Upmarket retailers bearing red, blue and green-banded symbols on their doors with UnionPay in English and Chinese are appearing throughout Australia, targeting the growing Chinese tourist market, spending billions each year on designer goods by now accepting the bank card held by most middle-class Chinese.
The latest of these stores, David Jones, is aiming to make its shops more Chinese friendly with the addition of Mandarin-speaking saleswomen, easily identifiable with their name tags featuring the Chinese red flag. The department store sold its first batch off goods to UnionPay cardholders earlier this week. One of the first customers, the chairman of the Chinese card giant, Su Ning, was in Australia to inspect the expansion of the global empire, receiving 500 billion yuan or $84 billion transactions outside of China last year.
Optimistic about the growth of his company in Australia, Mr Su expects the total value of UnionPay transactions to reach $800 million this year. These transactions are expected to double with Chinese tourists becoming an increasingly important source of revenue to international retailers. The Boston Consulting Group estimate China will reach the top market for luxury goods worth a US $245 billion annually by 2020.
“Overseas merchants pay careful attention to Chinese consumers. For example, foreign visitors are responsible for a significant portion of consumer spending in Australia and the Chinese are the most important part of this group,” Mr Su, for Business Day.
With one of UnionPay’s largest purchases in Australia so far being $500,000 for watches and $110,000 spent on Hunter Valley wine it’s no wonder the Australian market is set to increase its market with the introduction of UnionPay. “We have long recognised that as retailers we are competing internationally and the ability to tap into the lucrative Chinese markets is a great strategic advantage for us.” Paul Zahra – David Jones, Chief Executive.
With Chinese tourists spending $4.2 billion in Australia last year alone, the figures are expected to increase to $10 billion at the end of the decade, according to Tourism Australia. With Australia setting its sights on the Chinese market, UnionPay is gearing towards the International market with competitive fees and better services for non-Chinese card holders.

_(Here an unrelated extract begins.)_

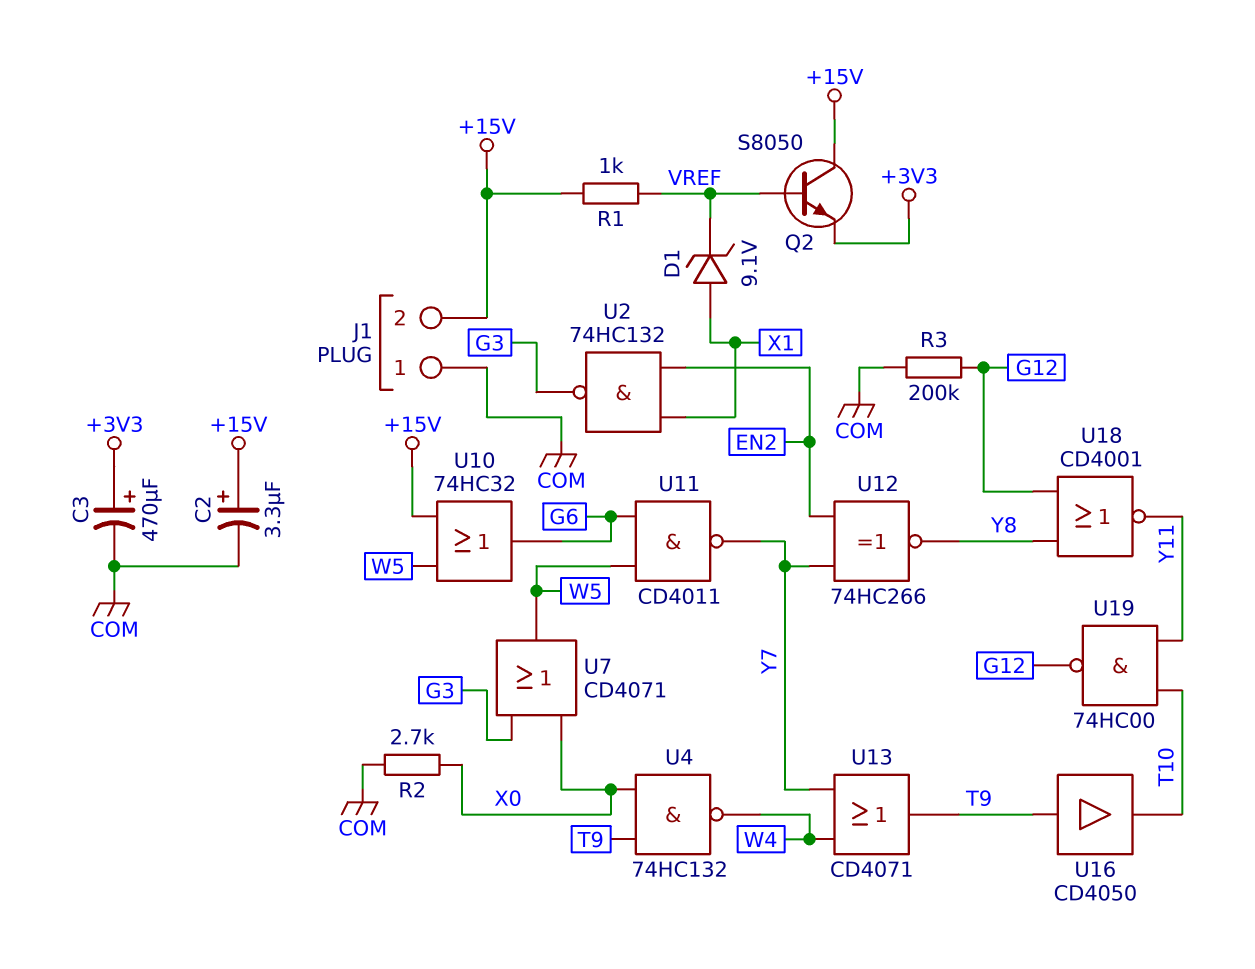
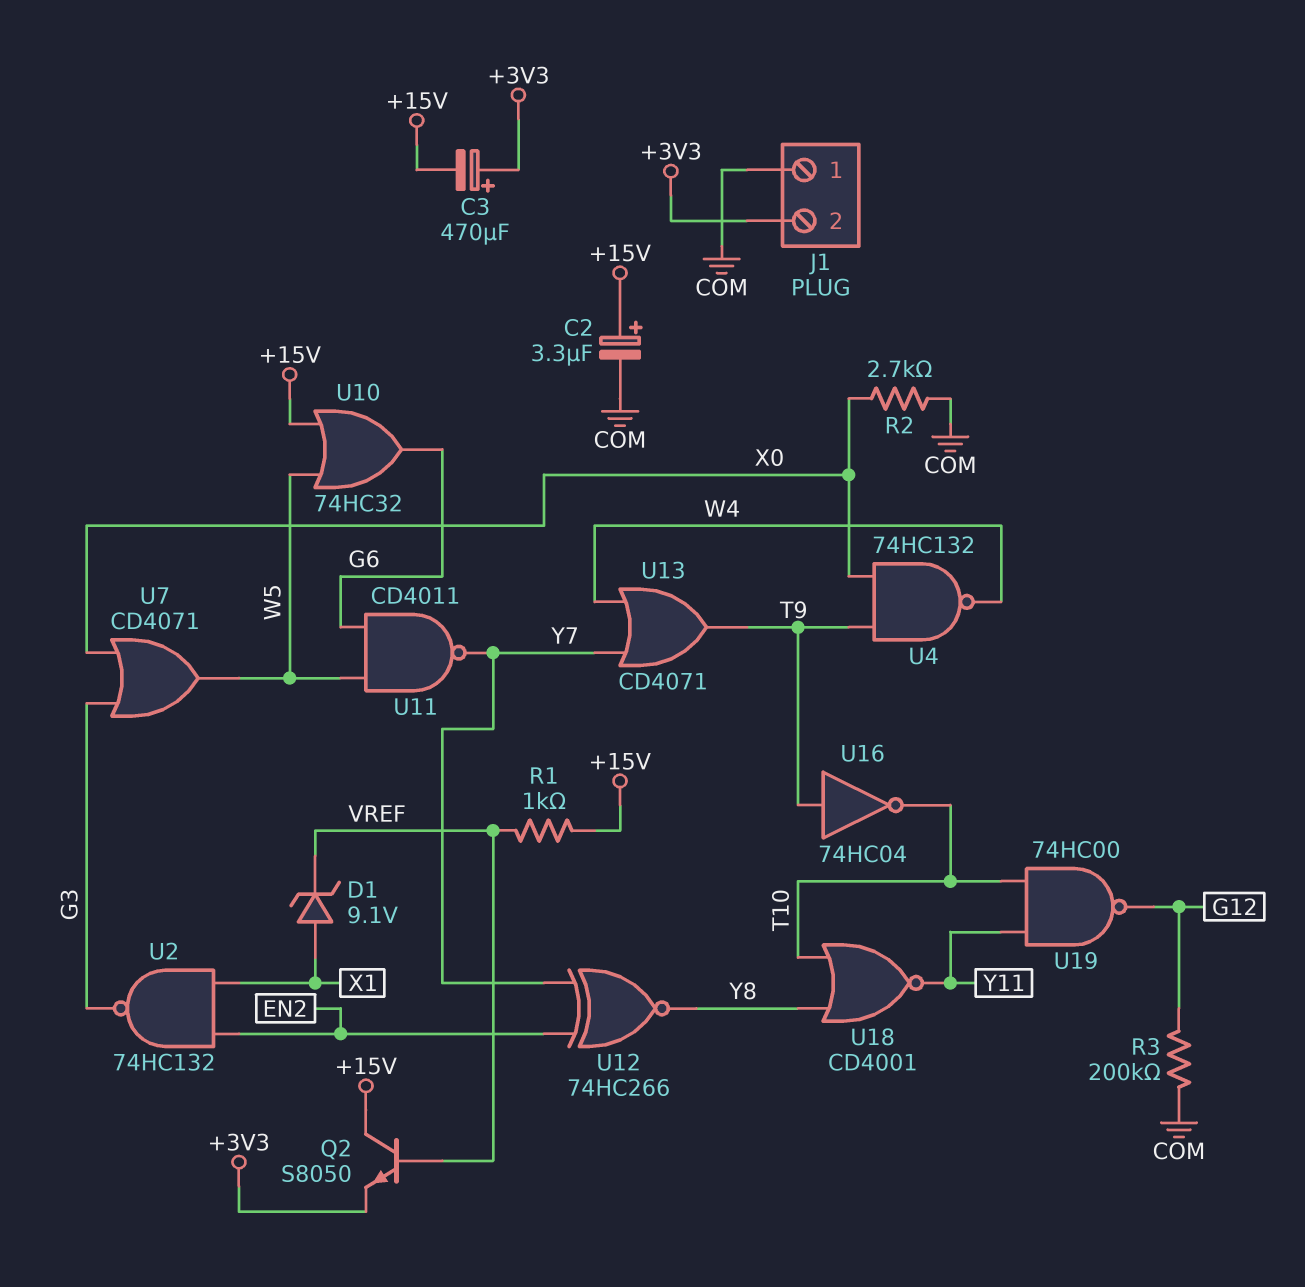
C3: 470uF (plus +3V3, minus COM) -> 470uF (plus +3V3, minus +15V)
J1 pin 2: +15V -> +3V3
U16: buffer CD4050 (in T9, out T10) -> NOT 74HC04 (in T9, out T10)
U18: NOR CD4001 (in G12, in Y8, out Y11) -> NOR CD4001 (in T10, in Y8, out Y11)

Mr Su stated hearing multiple complaints about Visa and MasterCard’s duopoly. It was clear they wanted more competition in the marketplace, he said. In partnership with local banks, UnionPay is now issuing cards in Australia with the company building its global empire with UnionPay International. This has increased the rate of the cards acceptance in shops and hotels and those numbers are expected to grow from 12 per cent to 40 per cent at the end of year.
Mr Su warns that while Chinese travellers are on a shopping spree around the world, the good times won’t “last forever” for foreign retailers, proven by the recent crackdown on corruption in China which has already translated to decreased revenue for large international retailers and their share prices.